After one match in 1952, however, a chronic illness kept Appleyard off the field for the rest of that year and all of 1953. Even at the beginning of 1954, he was not expected to play again, but a surprising recovery saw him second in the averages after Brian Statham and bowling with skill on a perfect pitch at Trent Bridge in his first Test. In the first innings, he took 5 wickets. In the words of Wisden: "His mixture of in-swingers, off-spinners and leg-cutters; his variations of flight and pace, bore the make of a highly-skilled craftsman". As a consequence, Appleyard was chosen for the Ashes tour ahead of Jim Laker, and under Hutton's captaincy. He again bowled with skill on unusually erratic Australian wickets, most notably in the extreme heat at Adelaide in the Fourth Test, which clinched the Ashes. Appleyard enjoyed the more English conditions as the tour moved on to New Zealand, and played a leading role the dismissal of New Zealand at Wellington in March for the lowest score in the history of Test cricket. On a rain-affected pitch, he took 4 for 7, as New Zealand were rolled for 26.

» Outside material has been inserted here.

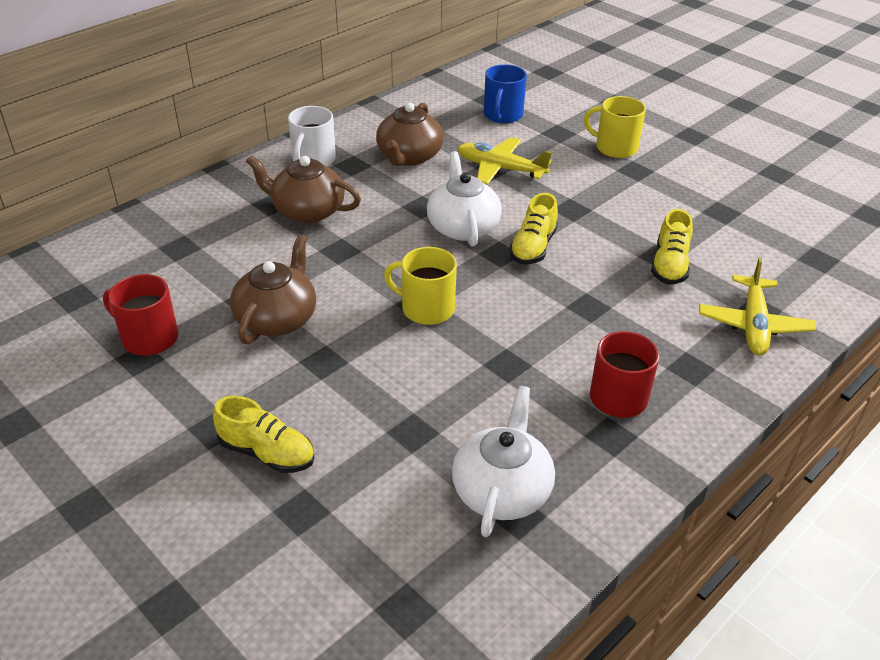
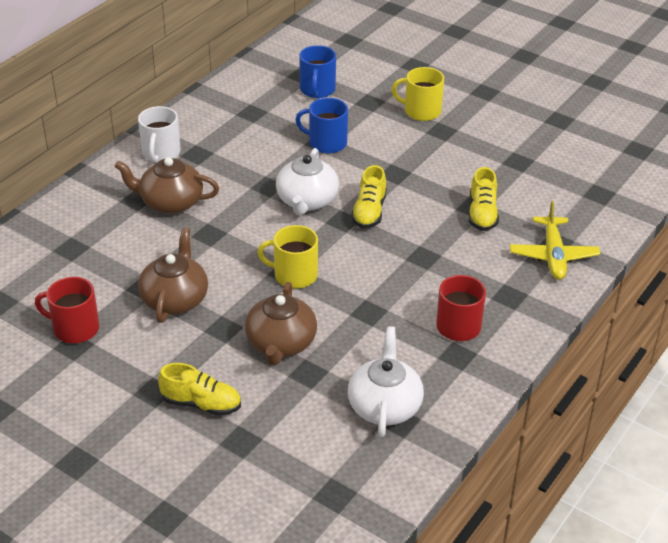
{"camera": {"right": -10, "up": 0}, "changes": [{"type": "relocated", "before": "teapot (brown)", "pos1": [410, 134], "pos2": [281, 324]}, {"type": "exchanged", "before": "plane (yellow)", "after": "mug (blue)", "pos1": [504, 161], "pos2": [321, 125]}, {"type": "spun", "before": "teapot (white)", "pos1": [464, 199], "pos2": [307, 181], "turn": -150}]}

In 1955, by then almost exclusively bowling spinners, Appleyard was almost unplayable on the wet wickets early in the summer, but a knee injury wiped out almost all his cricket after the middle of June. He recovered his form well enough in 1956, however, to regain his Test place for the first match as Trent Bridge but did not bowl well enough to challenge Jim Laker for the rest of the summer. Then, in 1957, Appleyard declined so badly that Yorkshire often left him out of their team: he seemed unable to show his old versatility when asked to open the bowling again with Fred Trueman and was not gaining as much penetration on rain-affected surfaces. Appleyard's decline continued in 1958, and Yorkshire dropped him for good in early June, and he never did well enough for the second eleven for them to consider retaining him.

==Post-playing career==
Appleyard became a successful businessman after retirement from the game and founded a cricket school in Bradford. He raised over a million pounds for youth cricket, working with the Sir Leonard Hutton Foundation Scheme for young cricketers. His proceeds from his biography were donated to this fund. According to his biography on Cricinfo, "Appleyard became a successful business rep and he was working for the British Printing Corporation in 1981 when it was taken over by Robert Maxwell. Appleyard quickly saw Maxwell for the crook that he was and when Maxwell dismissed him on the strength of trumped-up allegations, Appleyard battled for a fair settlement and won, shrewdly taking his money out of the BPC pension fund at the same time". Cricket commentator Colin Bateman also noted that Appleyard won an out-of-court settlement from Maxwell, whom Appleyard had threatened to sue.

==Personal life==
As a youth, Appleyard walked into the bathroom of his home in Bradford to find the bodies of his father John, his stepmother, and his two little sisters Wendy and Brenda, in a room thick with gas. At the subsequent inquest, it was stated that John had been greatly disturbed following the recent outbreak of World War II. Appleyard said that "It is difficult even now to recall the details. I think I'd been spending some nights at my grandma's. She was on her own, and I spent quite a bit of time with her".

In 1997 he was awarded an honorary doctorate by the University of Bradford. He served as President of Yorkshire into his eighties, from 2006 to 2008, and was an Honorary Life Member of the club. Appleyard died aged 90 at his home in Harrogate, North Yorkshire, on 17 March 2015.